Why Women Need To Stop Being Casually Sexist And Label Someone A Typical Woman

Let us not label someone a typical woman and be sexist towards ourselves - when it might just be her way of coping with her circumstances.

Let us not label someone a typical woman and be sexist towards ourselves – when it might just be her way of coping with her circumstances.

For a very long time, I was one of those women who maintained that I was not like a ‘typical’ woman. This is a sentiment that is so omnipresent, there is a universal saying now around it, “A woman is another woman’s worst enemy.”

As I grew older (and hopefully wiser), I realized how damaging this is. Women who do not have interpersonal problems with other women soon start developing mental barriers against other women because they are reinforcing this ideal that other women will be petty, jealous and make life difficult.

When I switched to a team with a female boss, almost everyone I knew told me that I was on the path to workplace hell. Friends constantly advised me to avoid being friends with women prettier than me (no guy will notice you when she’s around). When a man around me was sarcastic, everyone thought he was sarcastic. When a woman around me was sarcastic, the same folks declared she was ‘taunting’ me. Enjoying femininity (read: being a shopaholic and spending time on looking good) was passed off as a sure sign that a woman was not as smart as I was and would be catty in general.

Let us look at what fuels these beliefs that women are usually ‘mean girls’.


Women are conditioned to be ‘pleasers’ in society. Looking good, conforming to norms is supposed to be a woman’s raison d’être. Women are seldom taught to live for themselves.
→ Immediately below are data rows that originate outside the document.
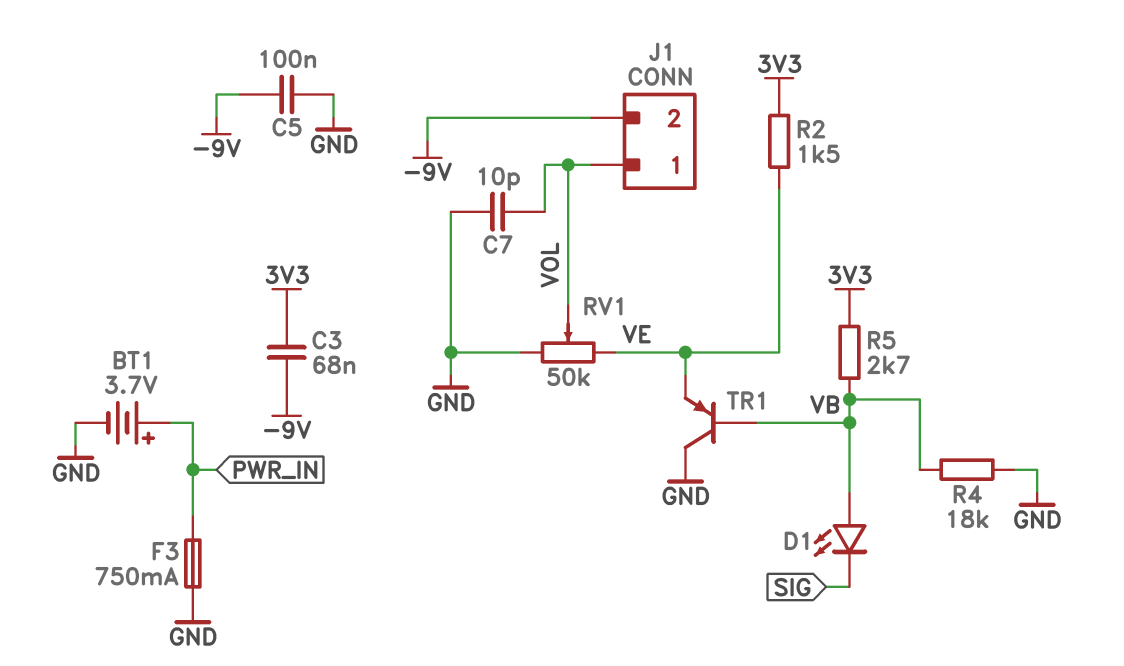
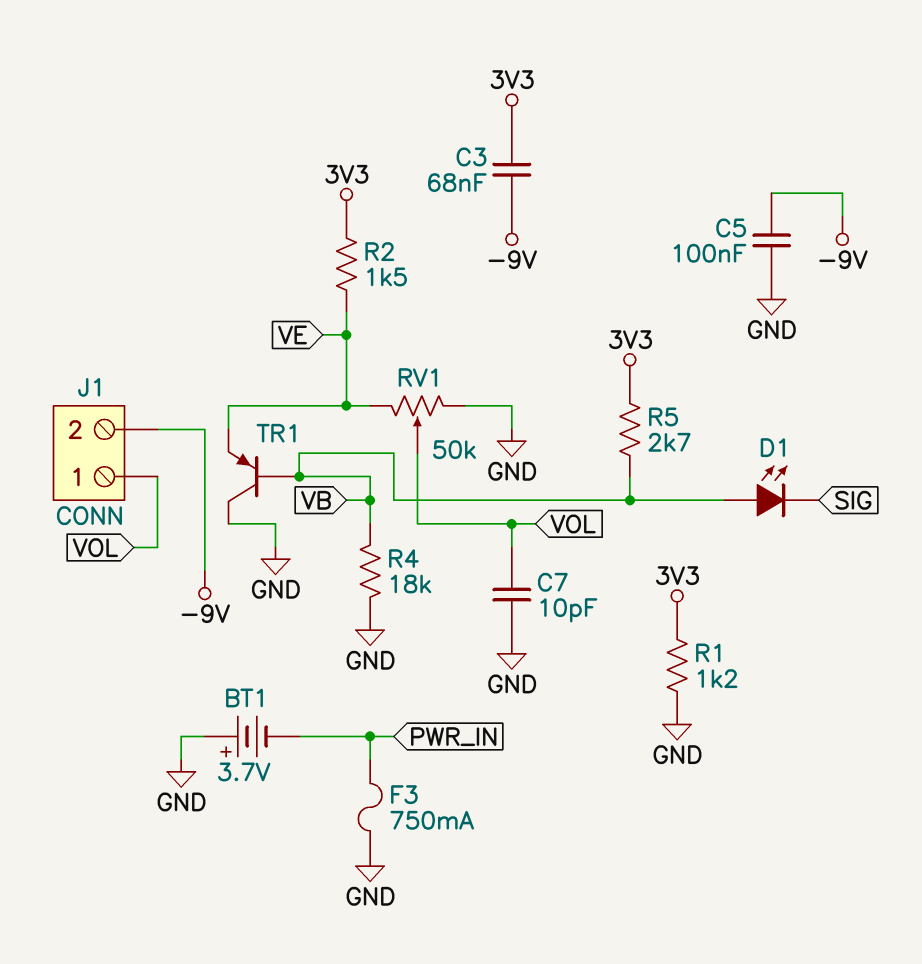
BT1: 3.7V (plus PWR_IN, minus GND) -> 3.7V (plus GND, minus PWR_IN)
R1: none -> 1.2k (3V3, GND)

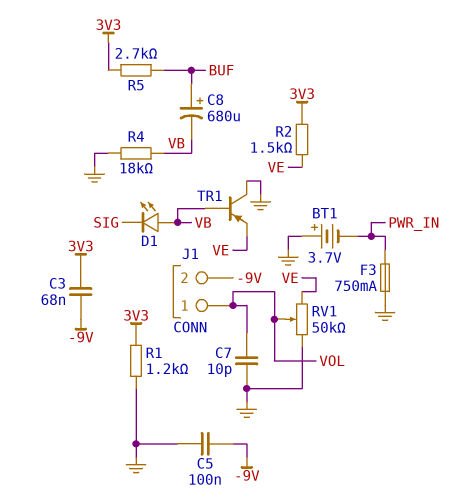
C8: none -> 680uF (plus BUF, minus VB)
R5: 2.7k (3V3, VB) -> 2.7k (3V3, BUF)

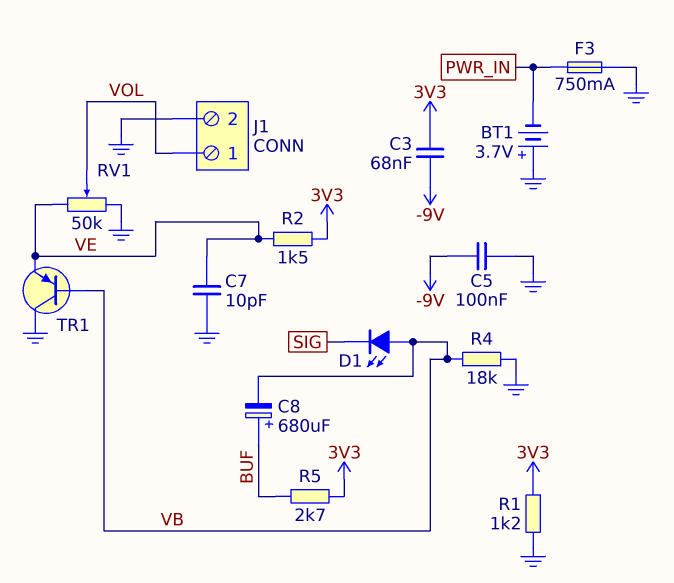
C7: 10pF (GND, VOL) -> 10pF (GND, VE)
J1 pin 2: -9V -> GND

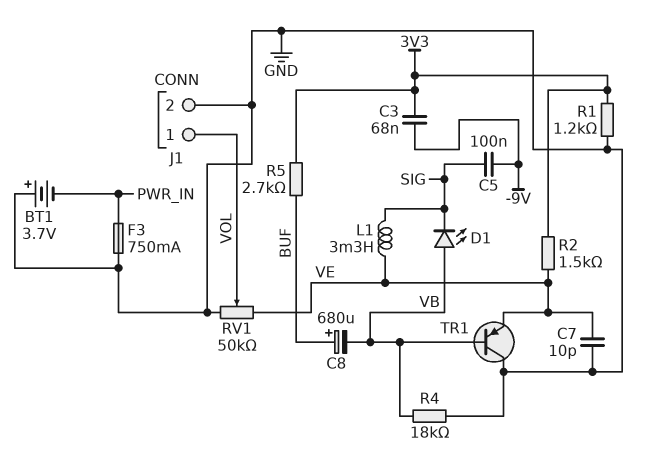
C5: 100nF (-9V, GND) -> 100nF (-9V, SIG)
L1: none -> 3.3mH (SIG, VE)

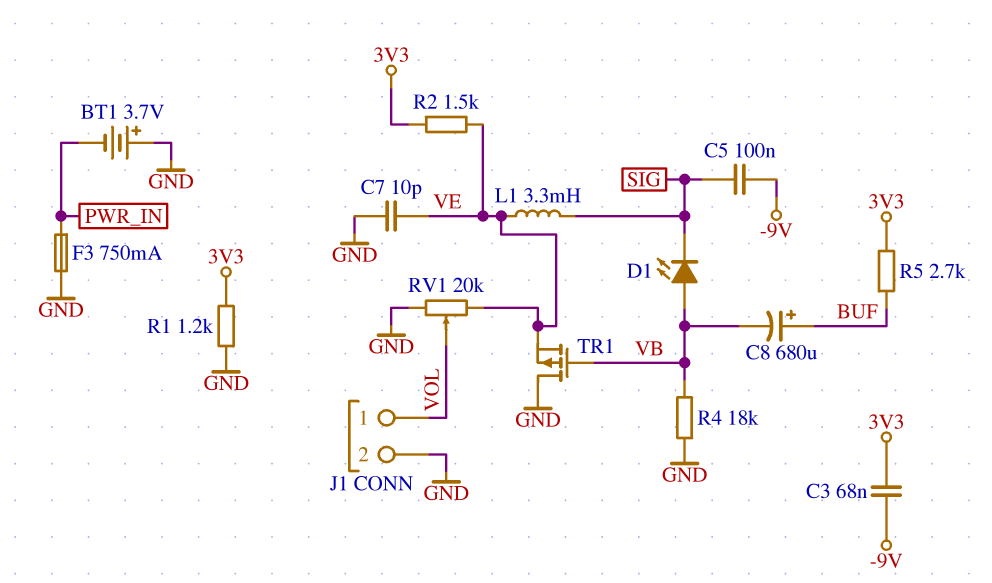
RV1: 50k (GND, VE, wiper VOL) -> 20k (GND, VE, wiper VOL)
TR1: PNP (B VB, C GND, E VE) -> PMOS (G VB, D GND, S VE)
Hence, when confronted with another woman who may be more accomplished, beautiful or better placed in life; women start nitpicking on the other woman’s vulnerabilities and judging her rather than being cognizant of their own abilities and accomplishments.

Male friendships

Admit this, you too have been deluded by movies that celebrate ‘Bromances’ and popular culture that celebrates ‘Bro Codes’. A lot of women resent other women because they think female friendships come with strings attached.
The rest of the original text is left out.